10. Don’t skip cheat days
Surprisingly, having a cheat day isn’t breaking your diet, it’s actually diet-friendly. This is because your body gets used to a limited calorie intake and adjusts your metabolism in line with your new low-calorie eating habits. But cheat days surprise your body and boost your metabolism. In addition to being a metabolic booster, cheat days can help you stay motivated. Just make sure you don’t go totally overboard and consume so many calories on your cheat day that you undo a whole week’s effort!
11. Get sweaty
Exercise is an integral part of the weight loss process. Not only is it a great way to burn calories, but it also makes you stronger, improves your skin, and reduces stress. Although there are many exercise alternatives, aerobic workouts such as jumping rope, sprints, kickboxing, running, rowing, swimming, and HIIT are the best choices for weight loss. Kompanion is also a great tool for at-home bodyweight cardio workouts.
12. Eat clean
Adopting healthy eating behaviors is key for weight loss. The most important point is constructing a plan which you can follow consistently. Start with limiting processed foods and added sugar. An ideal diet should contain protein and veggies, good fats, and whole carbs.
13. Control your portions
You may have a healthy diet but still can’t lose weight. If so, your portion size may be the underlying reason. As we’ve mentioned above, it’s important to create a calorie deficit if you want to lose weight. Not only what you eat but also how much you eat matters because larger portions increase your total calorie intake.
A handy tip: Try to use smaller plates.

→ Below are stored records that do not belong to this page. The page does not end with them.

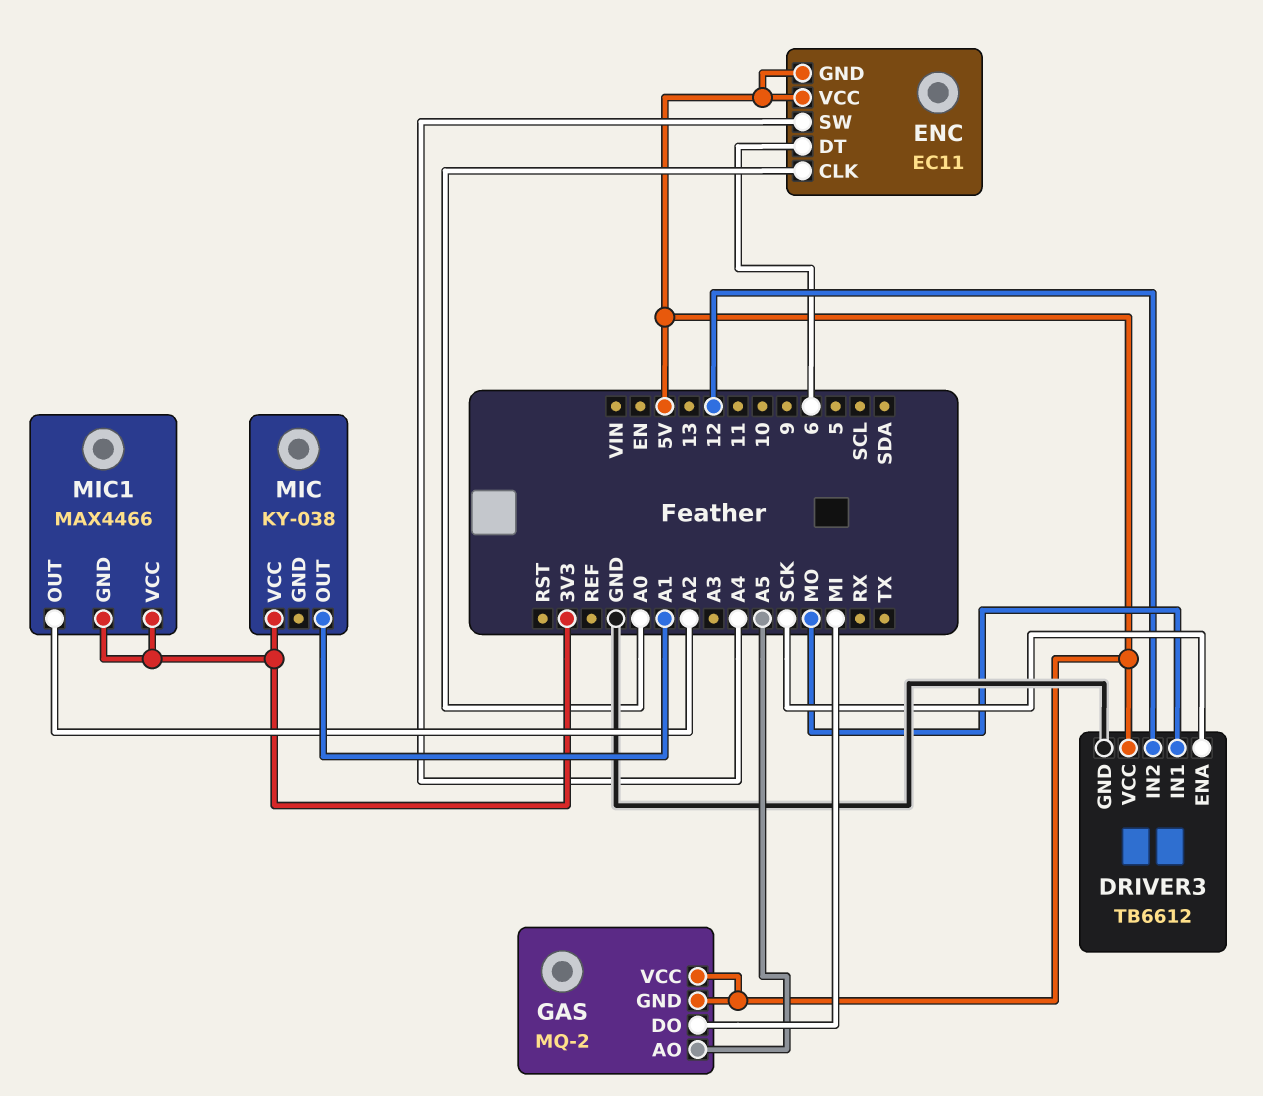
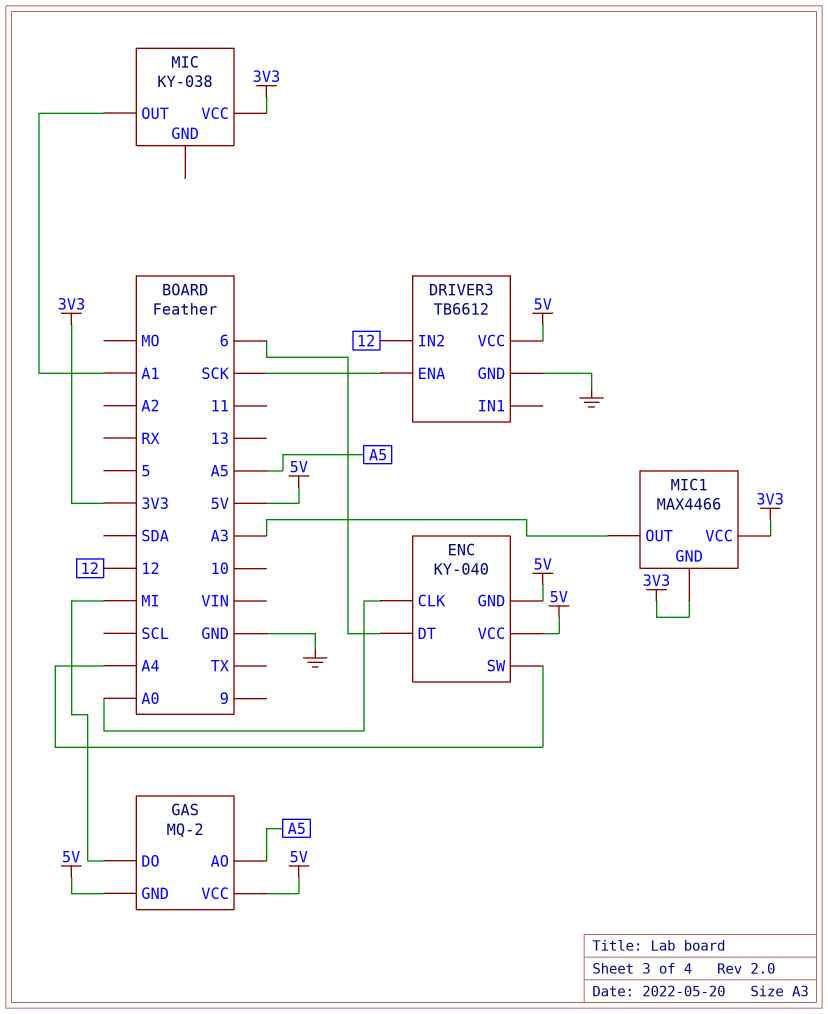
DRIVER3 pin IN1: MO -> none
ENC: EC11 -> KY-040
MIC1 pin OUT: A2 -> A3

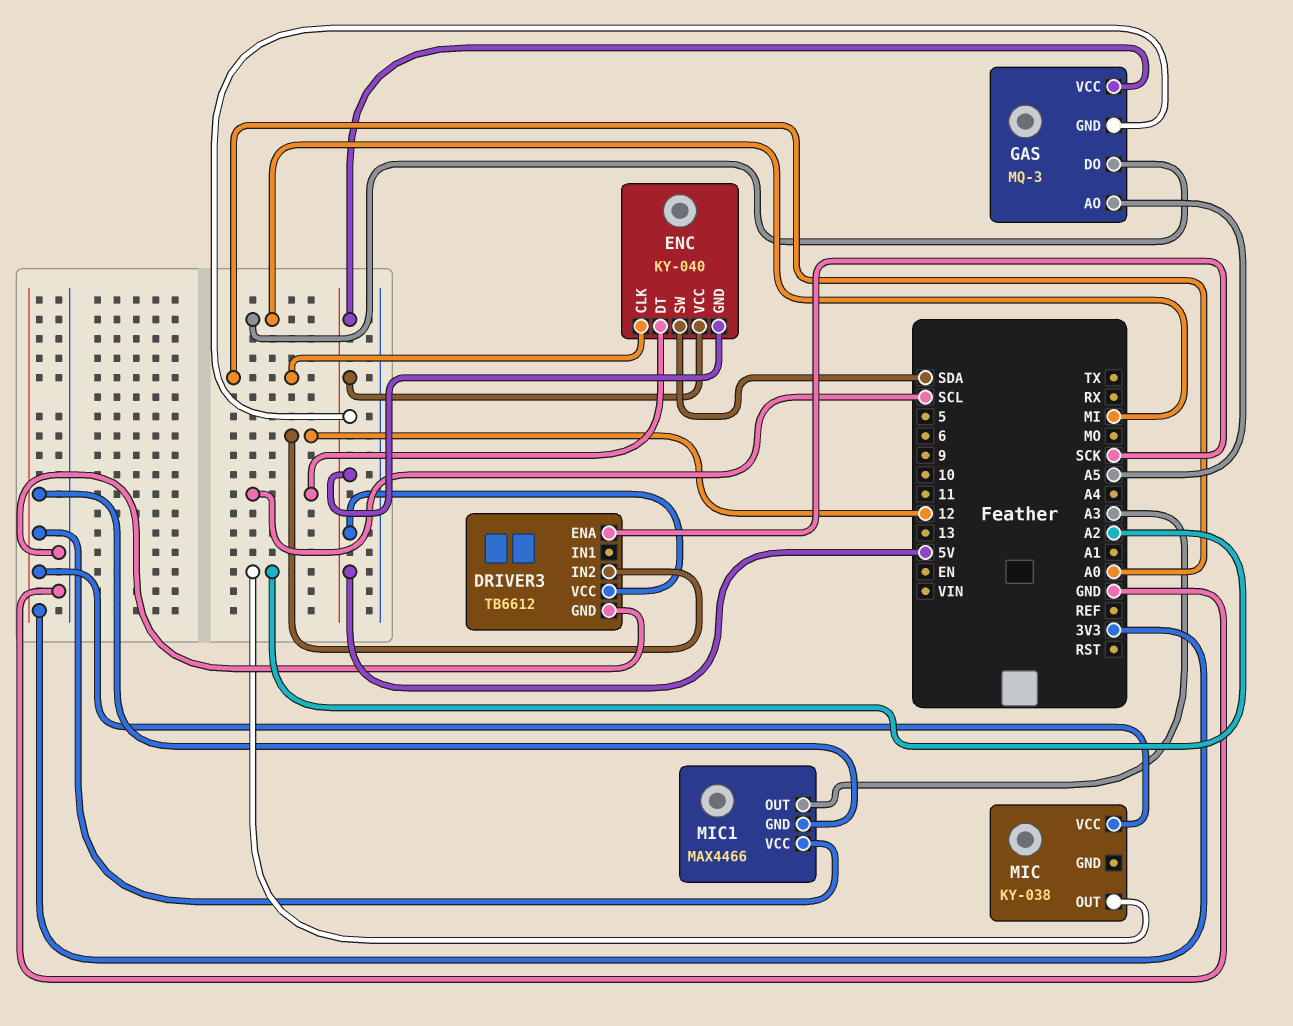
ENC pin DT: 6 -> SCL
ENC pin SW: A4 -> SDA
GAS: MQ-2 -> MQ-3
MIC pin OUT: A1 -> A2

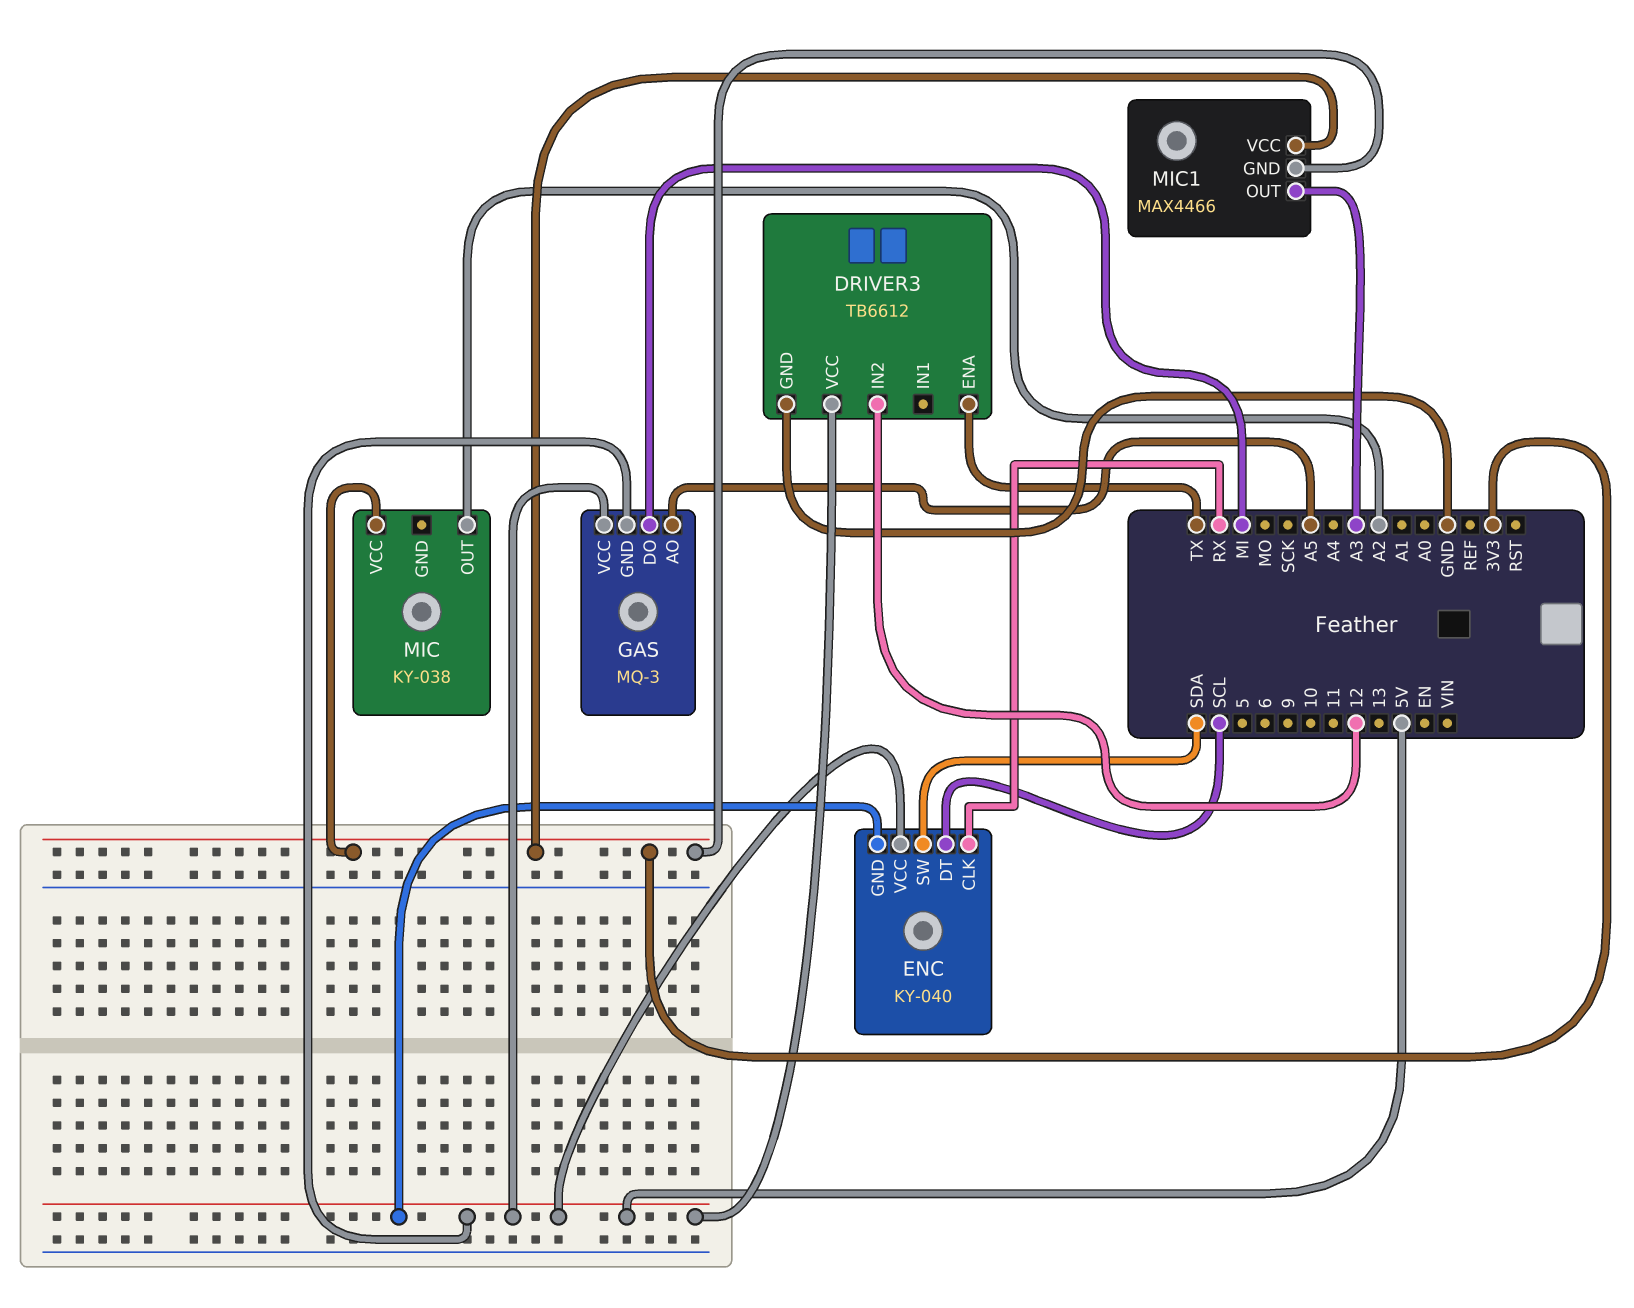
DRIVER3 pin ENA: SCK -> TX
ENC pin CLK: A0 -> RX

This helps your brain be satisfied with smaller portions.
13. Try out intermittent fasting
Intermittent fasting (IF) is a popular eating model based on consuming food within a restricted time period. According to recent studies on nutrition, IF improves metabolism and thus provides optimal fat burning.
Note: It’s important to understand that intermittent fasting isn’t suitable for everyone, so we suggest you ask your doctor’s opinion before you start.
14. Stay hydrated
Water is the best way to boost your metabolism. Studies also show that drinking water before meals reduces your calorie intake.
15. Avoid alcohol
Alcohol is a beverage with high calories. It’s also an enemy of your metabolism. Whether you want to stay healthy or get fit, you should reduce your alcohol consumption.
16. Get good quality sleep
Improved sleep hygiene isn’t as popular a solution as exercising and dieting when the issue is weight loss. However, it’s an essential foundation, as beating insomnia and getting quality sleep improves your workout performance and decreases your appetite.
Bottom Line
Losing weight isn’t easy – but it’s not impossible either. Having a balanced diet, doing regular exercise patiently and – most importantly – having self-compassion will be your best tools on this challenging journey.